## Analytic Functions – Ranking

Let us see how we can assign ranks using different **rank** functions.

* If we have to assign ranks globally, we just need to specify **ORDER BY**
* If we have to assign ranks with in a key then we need to specify **PARTITION BY** and then **ORDER BY**.
* By default **ORDER BY** will sort the data in ascending order. We can change the order by passing **DESC** after order by.
* We have 3 main functions to assign ranks - `rank`, `dense_rank` and `row_number`. We will see the differences between the 3 in a moment.

In [16]:
%load_ext sql

The sql extension is already loaded.

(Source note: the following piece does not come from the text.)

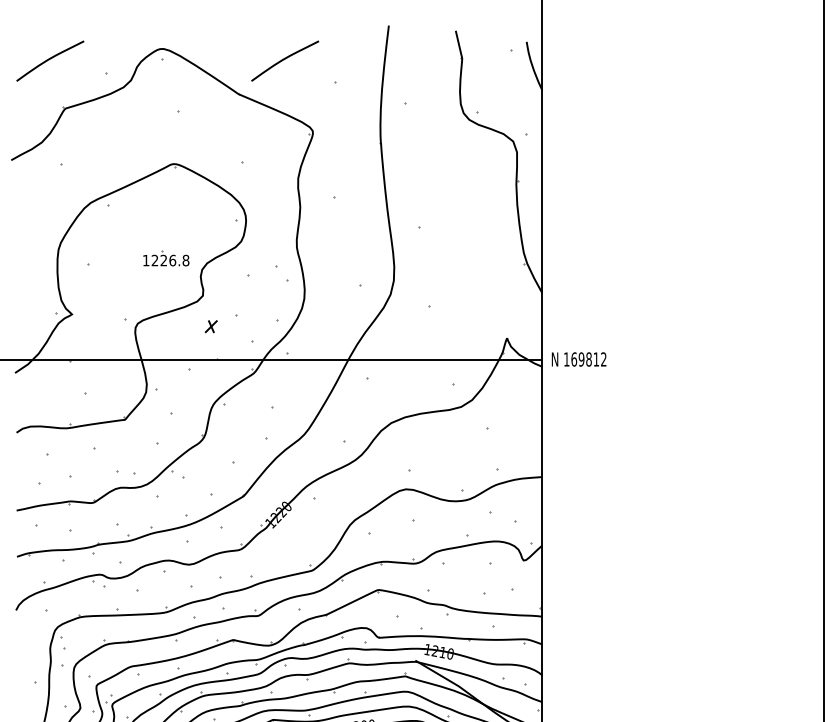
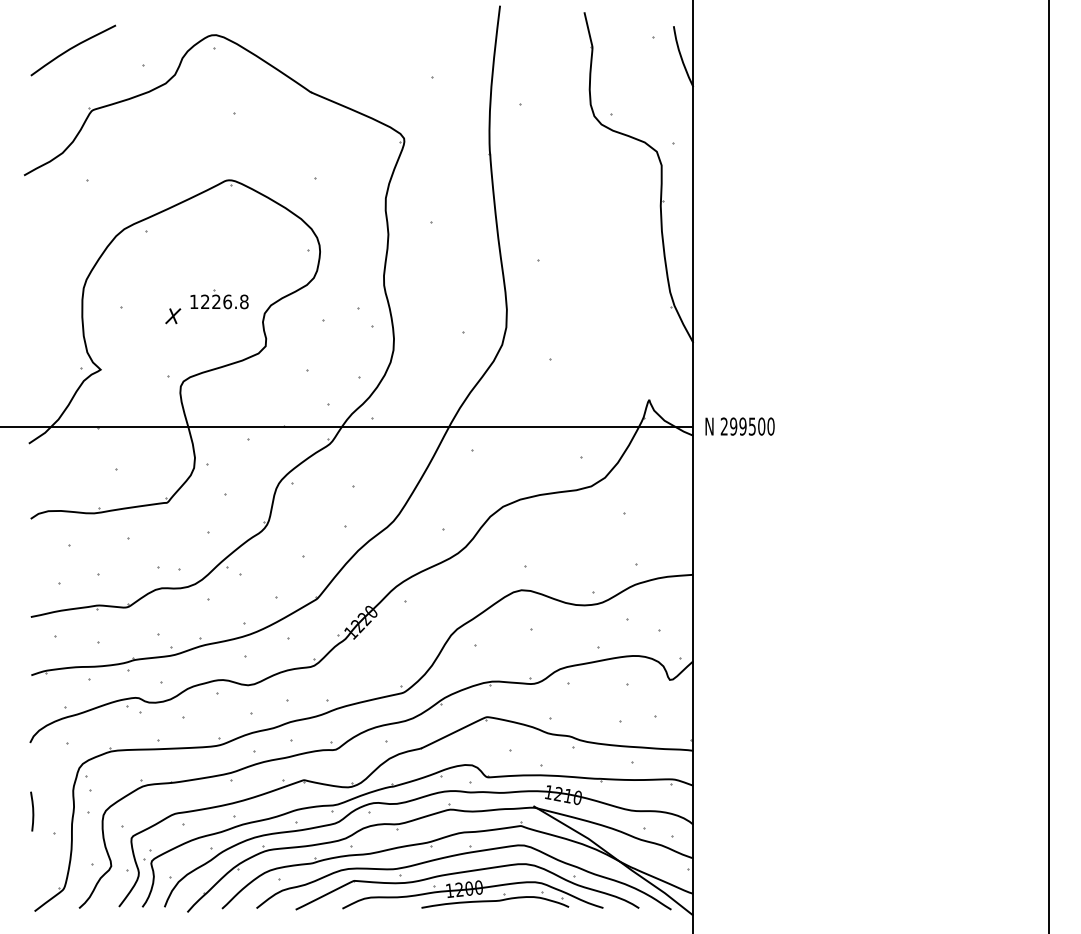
curve: (285, 59) -> (369, 48), removed
part: (211, 326) -> (173, 316), moved
text: (585, 359) -> (747, 426), 169812 -> 299500
curve: (17, 664) -> (32, 811), added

To reload it, use:
  %reload_ext sql


In [17]:
%env DATABASE_URL=postgresql://itv002461_retail_user:7ji8g7gg8p8olbqbna5vz1tjyikaixco@pg.itversity.com:5433/itv002461_retail_db

env: DATABASE_URL=postgresql://itv002461_retail_user:7ji8g7gg8p8olbqbna5vz1tjyikaixco@pg.itversity.com:5433/itv002461_retail_db


In [65]:
%%sql

SELECT t.*,
    rank() OVER (
        PARTITION BY order_date
        ORDER BY revenue DESC
    ) AS rnk
FROM daily_product_revenue_v t
ORDER BY order_date, revenue DESC
LIMIT 5

 * postgresql://itv002461_retail_user:***@pg.itversity.com:5433/itv002461_retail_db
5 rows affected.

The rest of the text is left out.